Even though it doesn't feel like it, you're a lot stronger and resilient than you know. Anyone who has the guts to go through psychotherapy has to be.

Best,
Russ
Russ

I used the term breakdown meaning I gave into my weakness and actually asked someone for help.
I am feeling so lost and unconnected with everything. It's almost like I don't really exist in this world. I walked around yesterday in a fog, in my own little bubble. I have no spark, and really don't care about doing much of anything. Today, I am just anxious, and fearful for mailing my T, and possibly being rejected.

quote:
"you're thawing out from a lifetime of not feeling...of not feeling anger, sorrow and rage. And there's also a conflict raging inside you. Part of you doesn't want to feel any of it, and part of you is dying to get it out. It's gonna hurt a lot for a while. You're heart sick."


This statement totally resonates with me. I haven't had any real emotions for so long, and with every emotion that I start to feel whether it be good, or bad I have pain, and am scared.

JM

You were absolutely right, I rushed to my old beliefs immediately. Even though on Monday I felt assured that T would not leave me, my fear of rejection got the best of me. I was preparing for the inevitable rejection that I am so use to receiving. On a good note T got back to me not too long ago. She was unable to check her mail earlier. I have been reassured that the relationship is real, I do have to start remembering this. I find it hard to believe that someone could actually really care about me in this way.

I will stop rambling, and thankyou all for your support and wisdom.

Kats
quote:
"you're thawing out from a lifetime of not feeling...of not feeling anger, sorrow and rage. And there's also a conflict raging inside you. Part of you doesn't want to feel any of it, and part of you is dying to get it out. It's gonna hurt a lot for a while. You're heart sick."


Oh WOW Russ, that absolutely resonated with me too. Winsome words indeed. I am going to borrow them to hang onto. I coud use all the help I can get to be more patient with myself.
-Thanks for sharing!

Kats, I am so happy for you that you were able to feel such reassurance, connection and belonging to your T is real. Hold it and absorb it as deeply as you can.

JM
My 2 cents:

PS - I know nothing of your problems, so this is just advice from me.

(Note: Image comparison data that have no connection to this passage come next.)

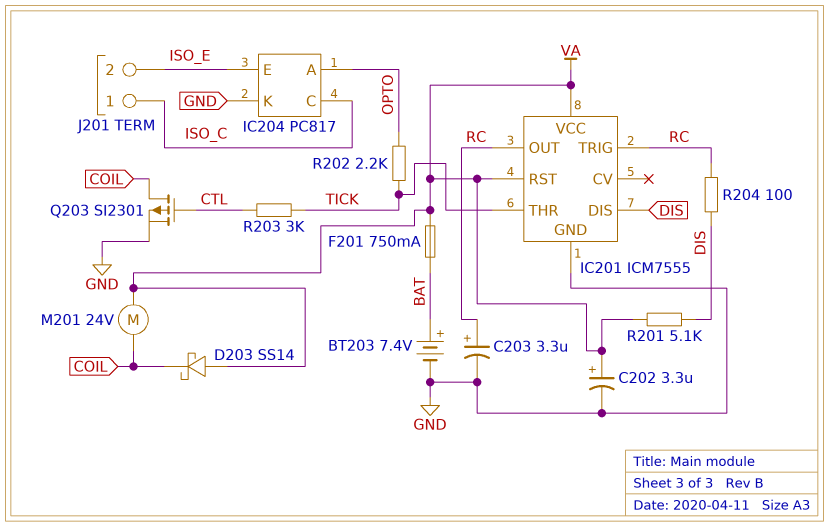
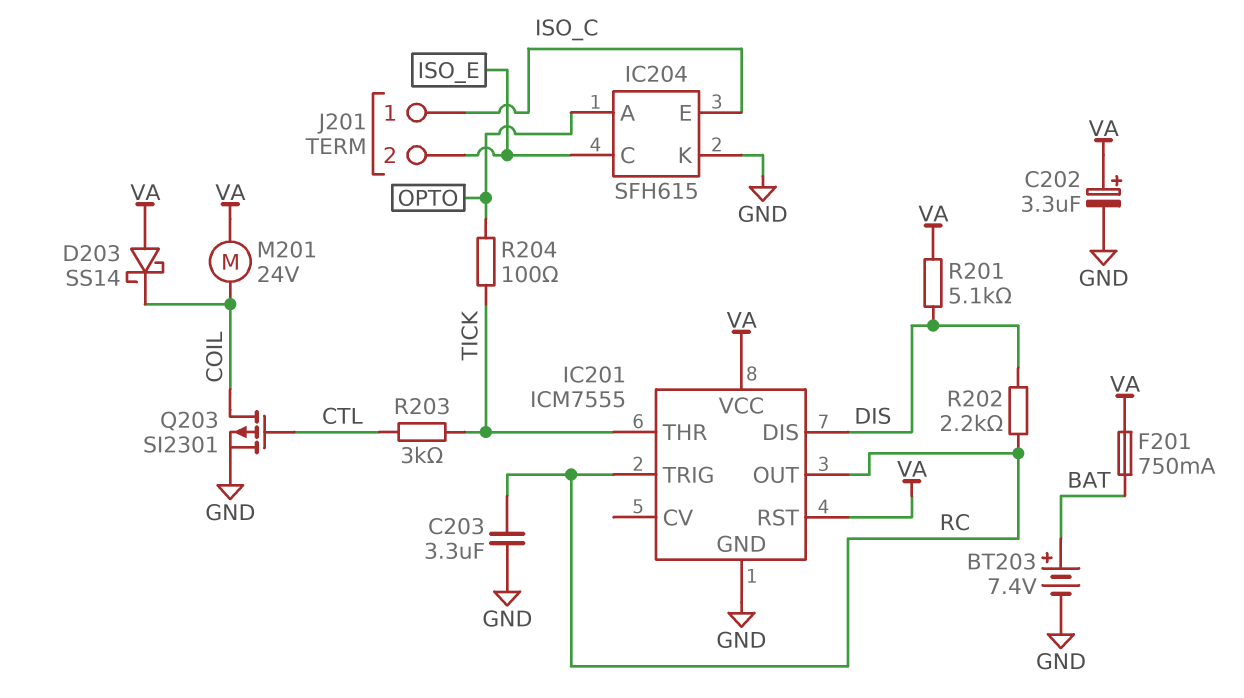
C203: 3.3uF (plus RC, minus GND) -> 3.3uF (GND, RC)
IC204: PC817 -> SFH615
IC204 pin C: ISO_C -> ISO_E
IC204 pin E: ISO_E -> ISO_C
R202: 2.2k (OPTO, TICK) -> 2.2k (DIS, RC)
R204: 100 (DIS, RC) -> 100 (OPTO, TICK)

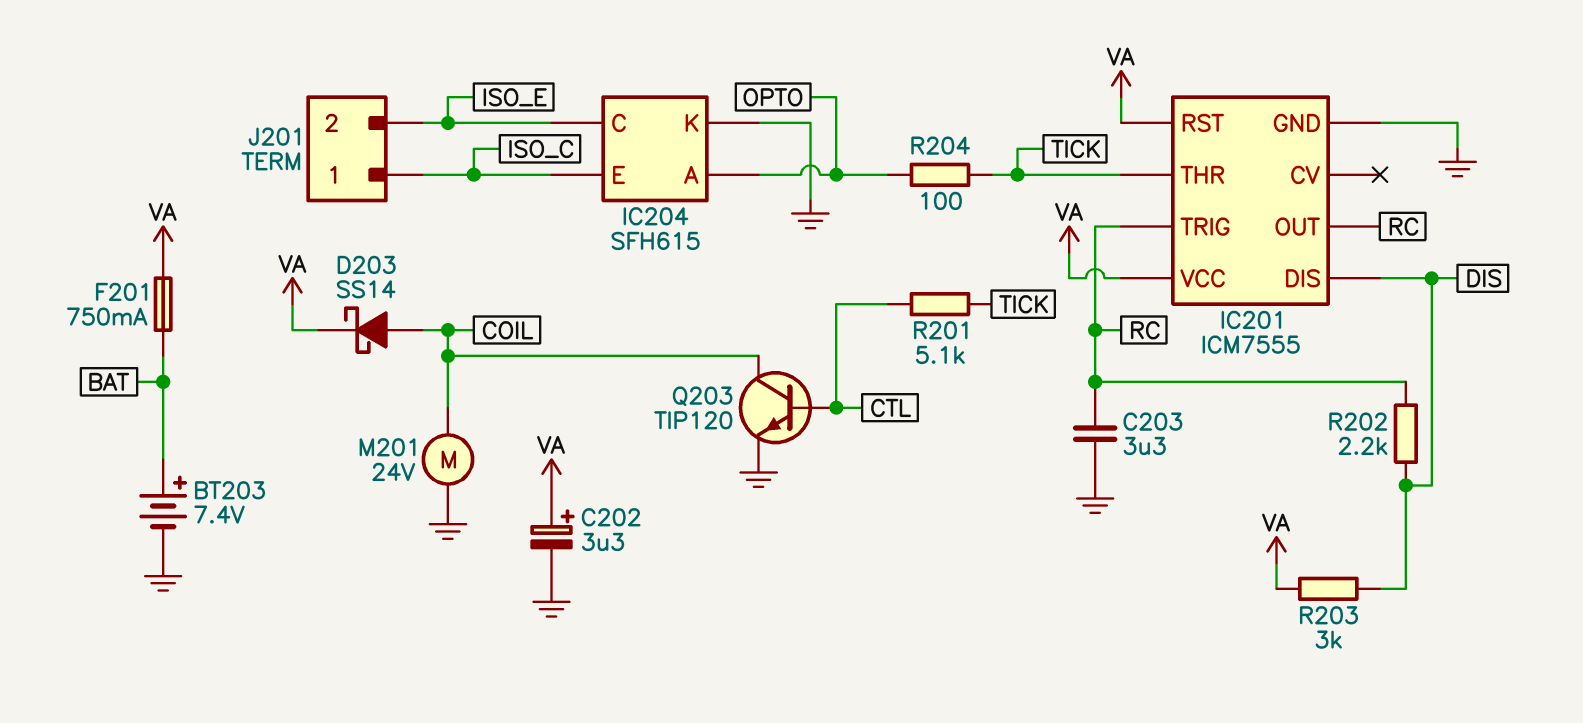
D203: schottky SS14 (A VA, K COIL) -> schottky SS14 (A COIL, K VA)
M201: motor 24V (COIL, VA) -> motor 24V (COIL, GND)
Q203: PMOS SI2301 (G CTL, D COIL, S GND) -> NPN TIP120 (B CTL, C COIL, E GND)
R201: 5.1k (DIS, VA) -> 5.1k (CTL, TICK)
R203: 3k (CTL, TICK) -> 3k (DIS, VA)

Don't discount a possible hormone fluctuation. We all go through those and our emotions can be deeply affected.

Lighten up on yourself.

Any therapist worth their degree will not become angry with you.

Step outside your blues and see what good things are going on in your life (yes, I am sure there are some).

Realize that everyone has a bad day or two. Stay quiet and ride it out. Watch a good comedy.

Chant. No religious affiliations here but chanting is known to get us back on track and smooth out the rough edges. Besides the classic, "OM" I like "nam-myo-ho-renge-kyo". Get into a good rhythm for 5-minutes or longer and see how you feel later on.